Выставка успешного, знаменитого и совершенно забытого художника

Третьяковка открыла выставку пейзажиста Александра Киселева, при жизни успешного и знаменитого, но за сто лет вытесненного из памяти публики его же учениками

Пейзажам Александра Александровича Киселева в постоянной экспозиции главного музея русской живописи места сегодня нет. Выставка проходит в рамках программы «Третьяковская галерея открывает свои запасники», помещается в одном зале, и на ней всего несколько картин плодовитого художника, глубоко уважаемого современниками, академика и профессора, вдумчивого критика и терпеливого наставника многочисленных учеников.

Работами некоторых из этих учеников, хранящимися в Третьяковке, выставка Киселева дополнена. И это дополнение демонстрирует, как далеко могут уйти ученики от учителя – просто в другой век.

Сам Александр Киселев (1838–1911), деятельный участник Товарищества передвижных художественных выставок, преподаватель Императорской академии художеств, как и его лирические и романтические пейзажи, безусловно, принадлежит XIX веку. В то время художнику было положено и достаточно любить родную природу, писать ее искренне и правдиво, вдохновенно и с лучших точек.

А ученики Киселева, такие как Сергей Сапунов или Мария Якунчикова, принадлежали уже будущим временам – нервным, переломным, не ценящим ни искренности, ни натуры, ни отточенного академического мастерства.
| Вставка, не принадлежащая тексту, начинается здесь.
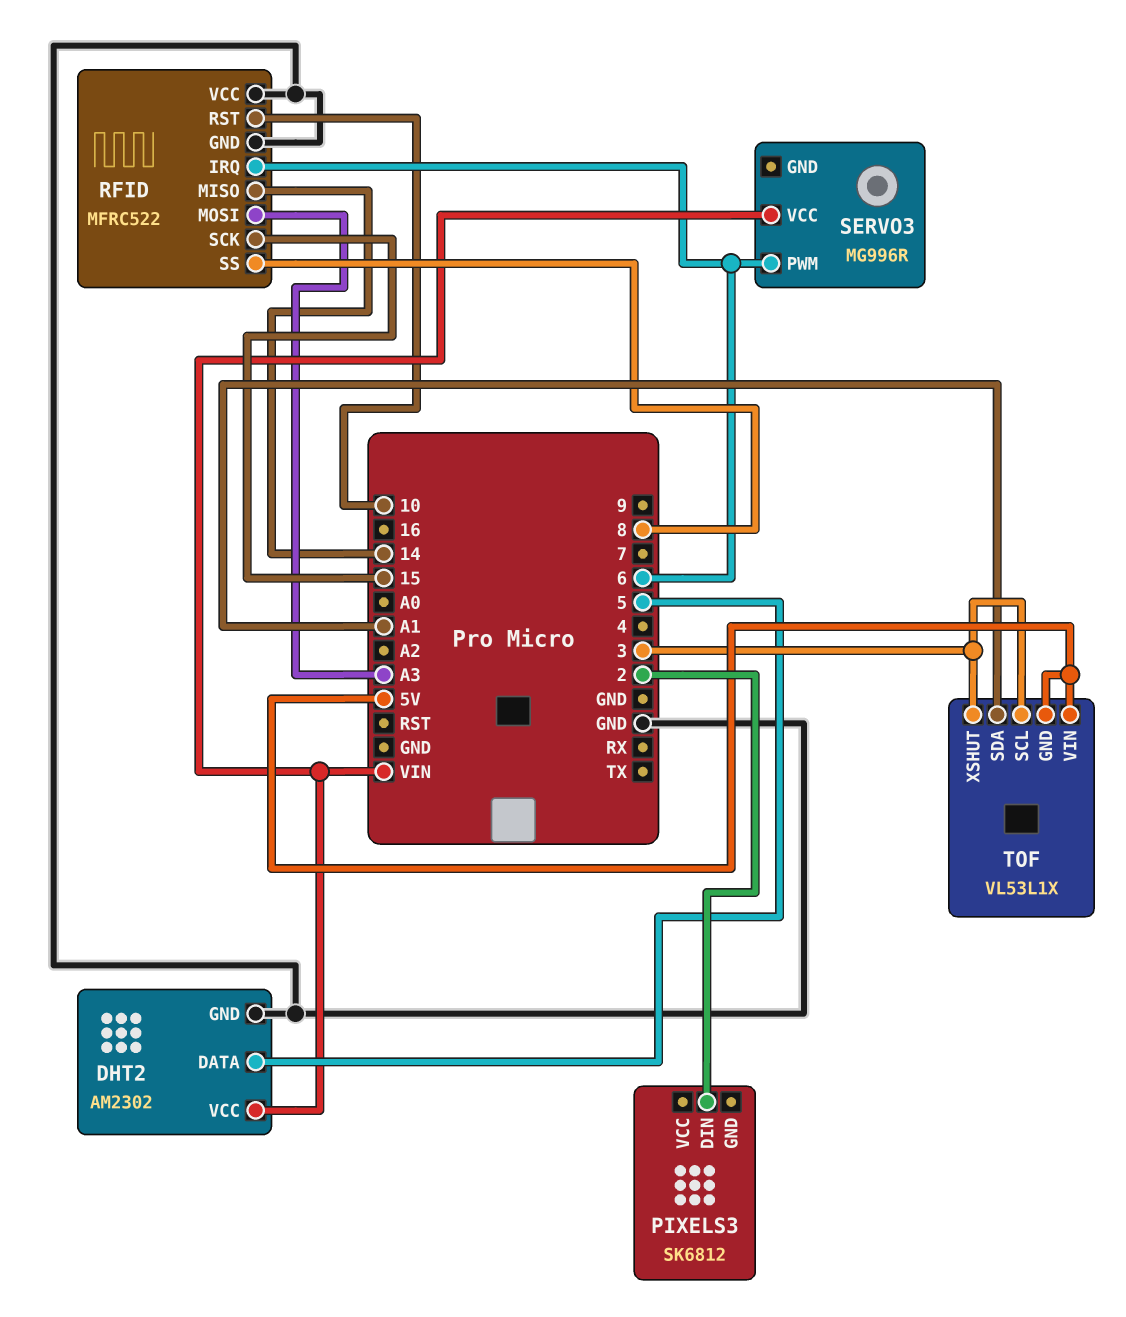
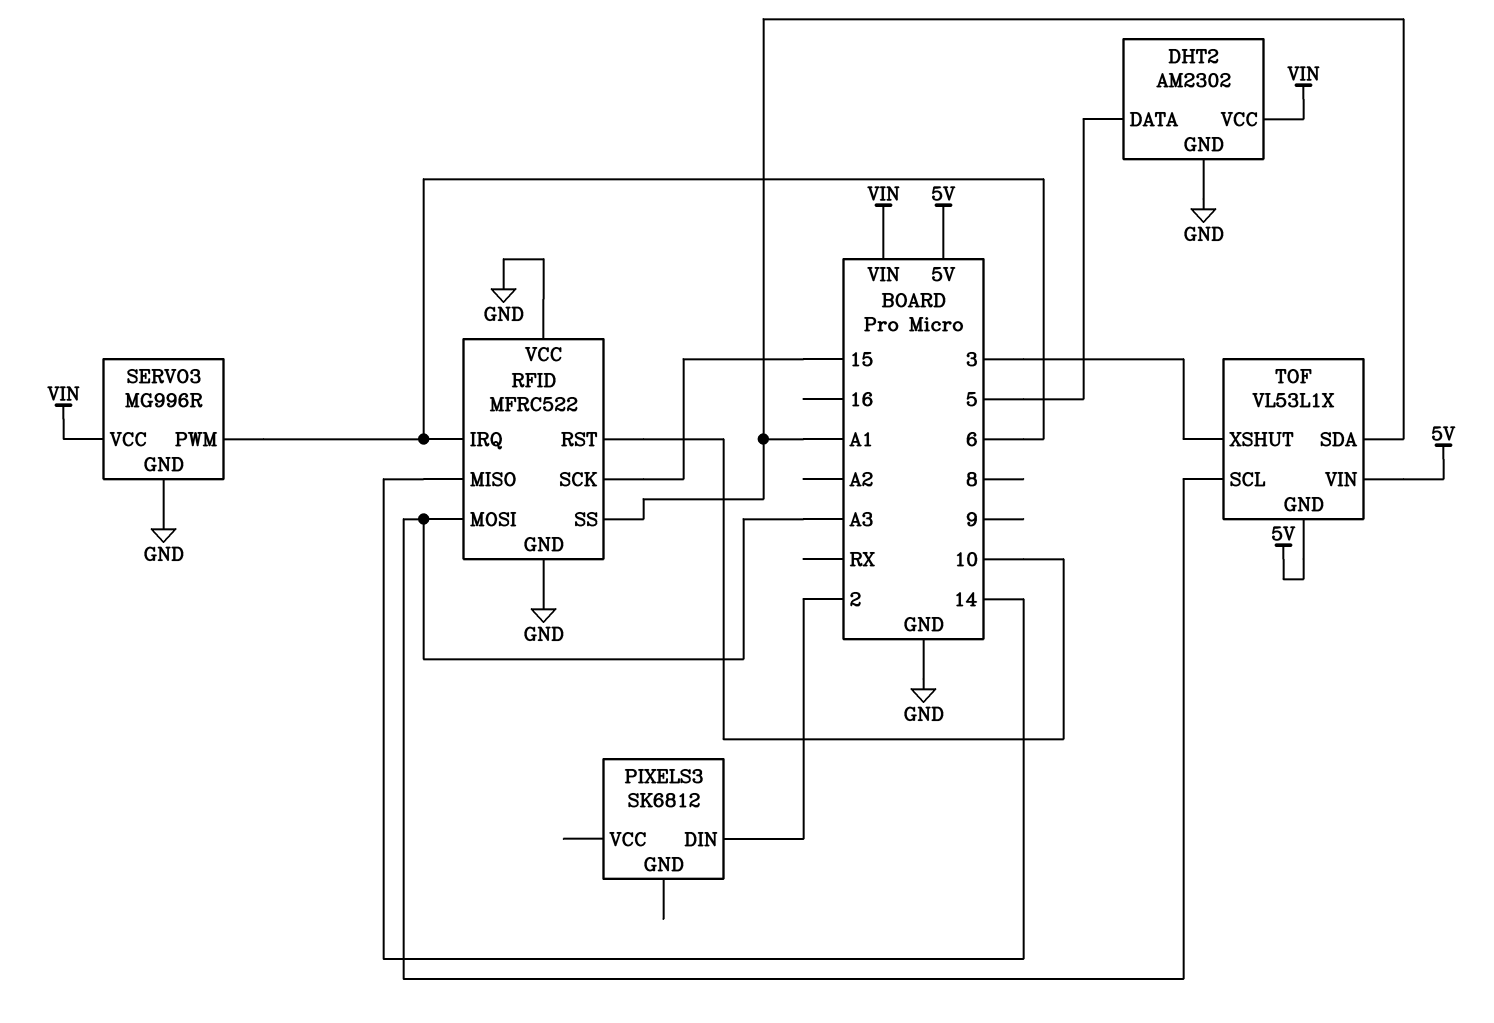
RFID pin SS: 8 -> A1
SERVO3 pin GND: none -> GND
TOF pin SCL: 3 -> A3

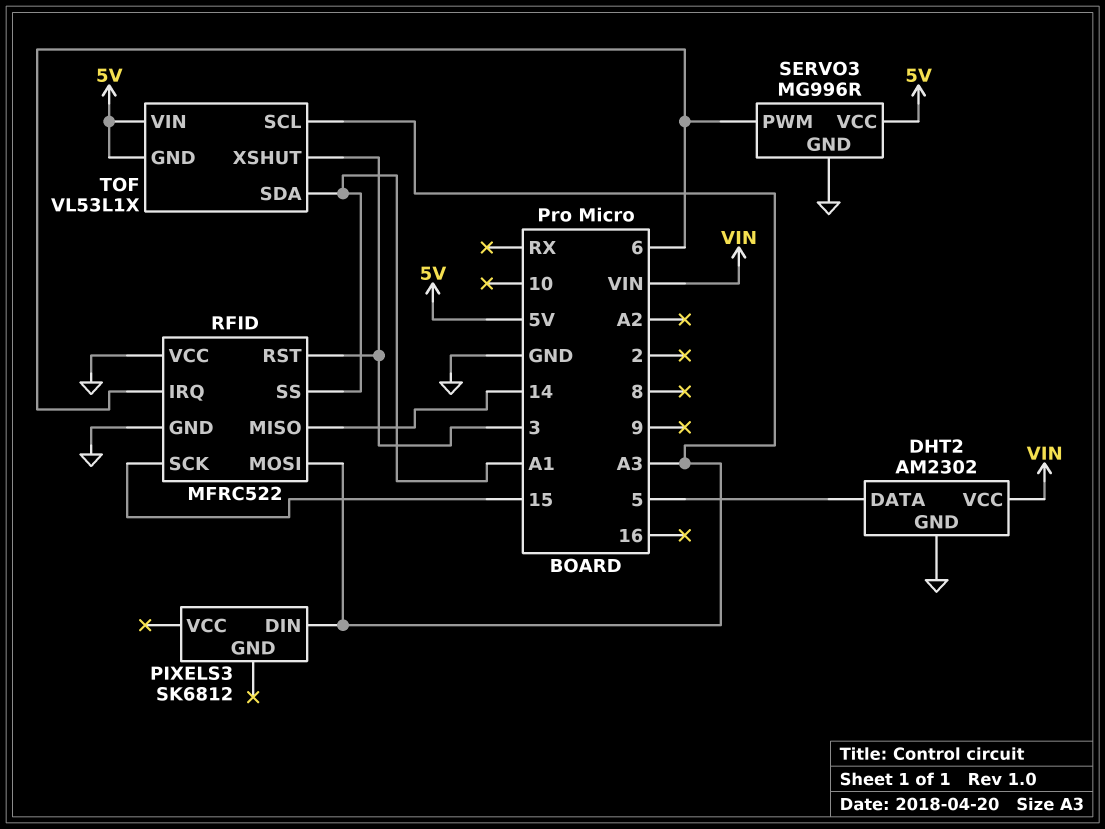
PIXELS3 pin DIN: 2 -> A3
RFID pin RST: 10 -> 3
SERVO3 pin VCC: VIN -> 5V

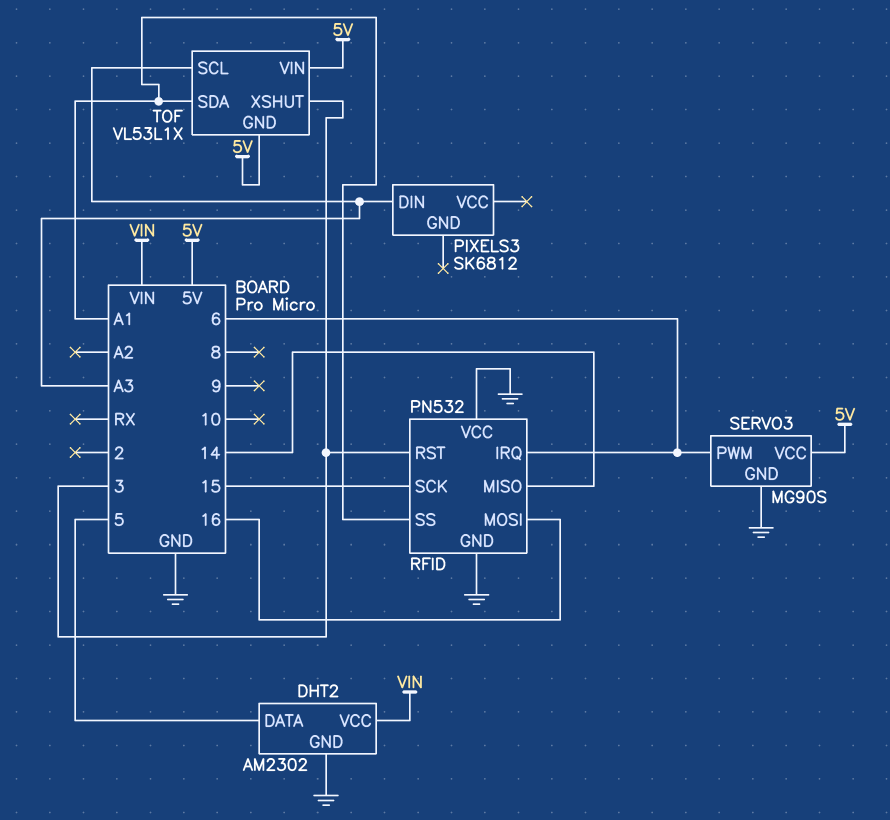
RFID: MFRC522 -> PN532
RFID pin MOSI: A3 -> 16
SERVO3: MG996R -> MG90S

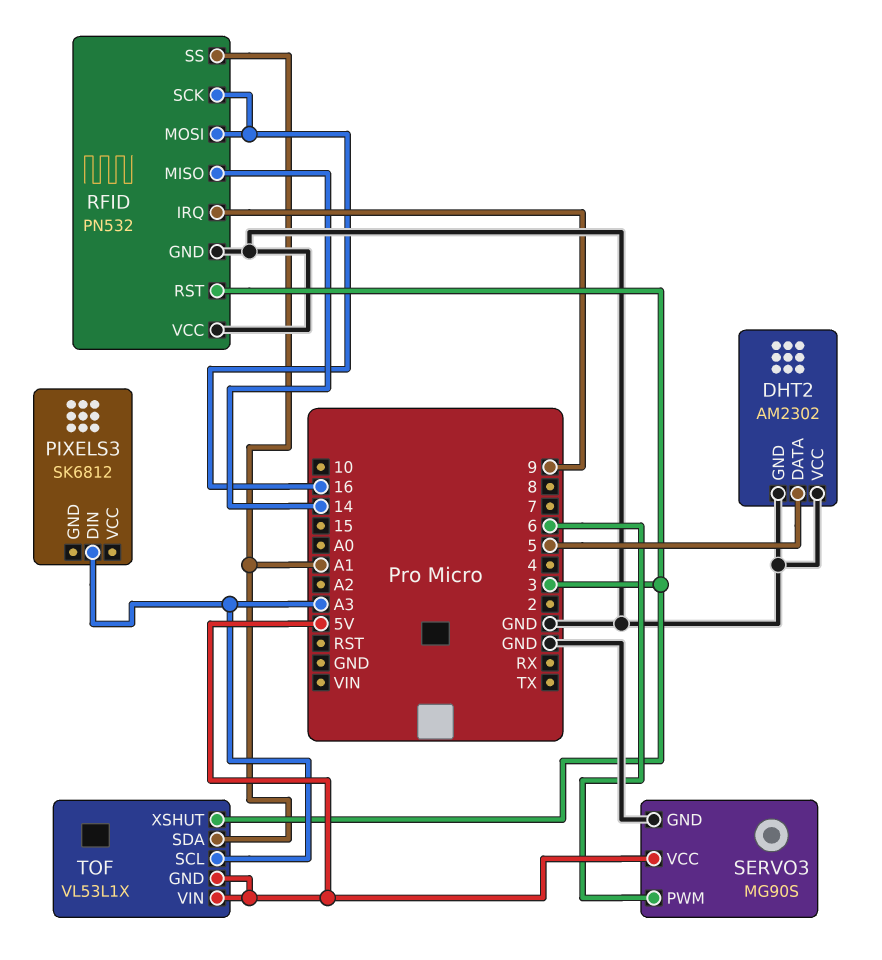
DHT2 pin VCC: VIN -> GND
RFID pin IRQ: 6 -> 9
RFID pin SCK: 15 -> 16

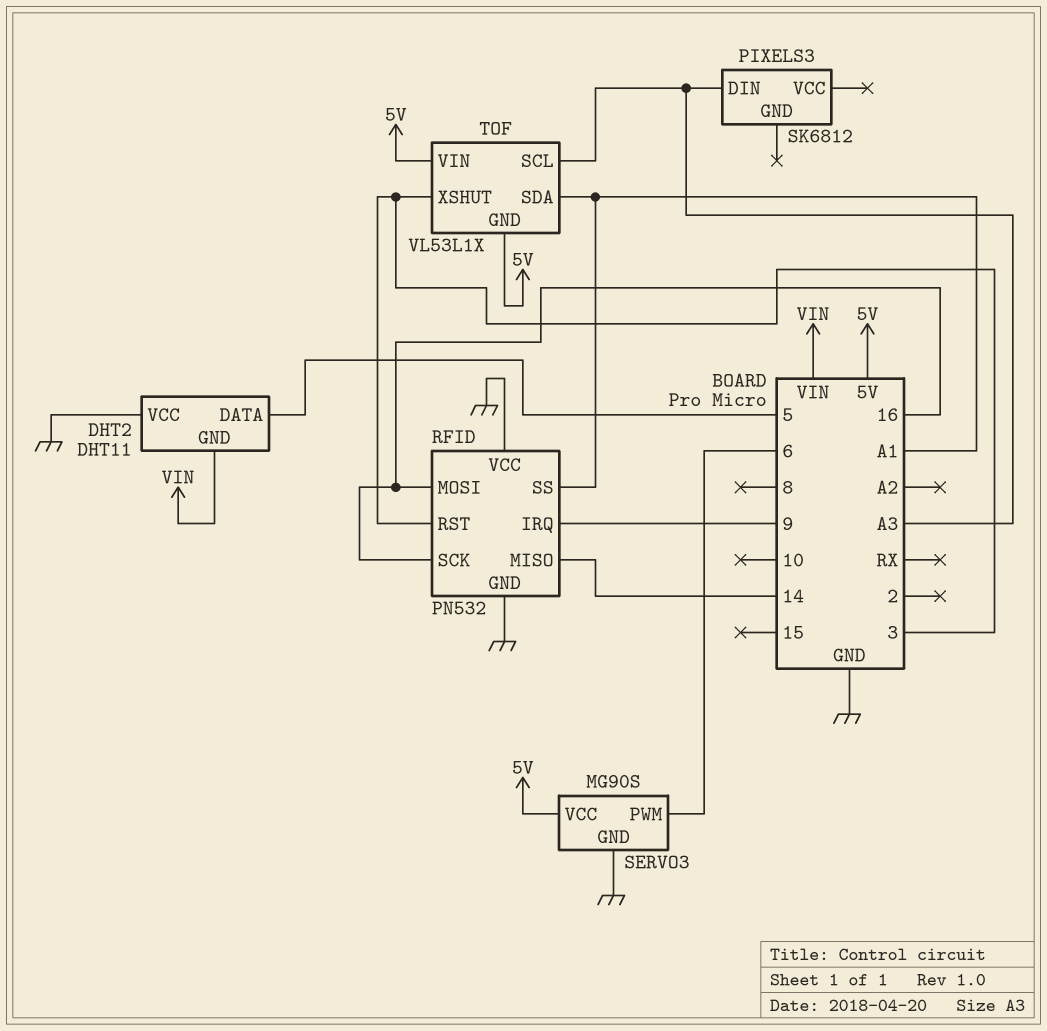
DHT2: AM2302 -> DHT11
DHT2 pin GND: GND -> VIN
Но именно пейзажи Киселева, а не картины его учеников привлекают внимание на выставке. Сапунова нам все время показывают, а Киселева разве что в провинциальных музеях увидишь. А так понятно, почему его тщательно прописанные пейзажи вызывали восхищение современников. Они просто обязаны нравиться: мастерские, аккуратные, с выраженным настроением и понятными сюжетами.

Если Киселев писал горные вершины, то непременно в демонических кудрях туч, если изображал среднерусскую речку, то обязательно в безмятежном спокойствии летнего дня. А на самой популярной его картине «Старая мельница» в пейзаж прекрасно вписаны еще и лодочка у берега, коровы на пригорке и дядька в белом картузе.

Возможно даже, что и для современного массового зрителя нарядные и приятные «Заросшие пруды» и «Летние полдни» Киселева могли бы стать ближе, чем поставленные на постамент и внедренные в массовое сознание трепетные и депрессивные пейзажи Левитана, парадные портреты природы Шишкина или словно сквозь слезы написанные «Грачи прилетели» Саврасова.

Но репродукций с киселевских пейзажей не печатали ни в букварях, ни на конфетных обертках. Он стал художником «второго ряда» заслуженно – слишком правильный, чтобы быть в первом.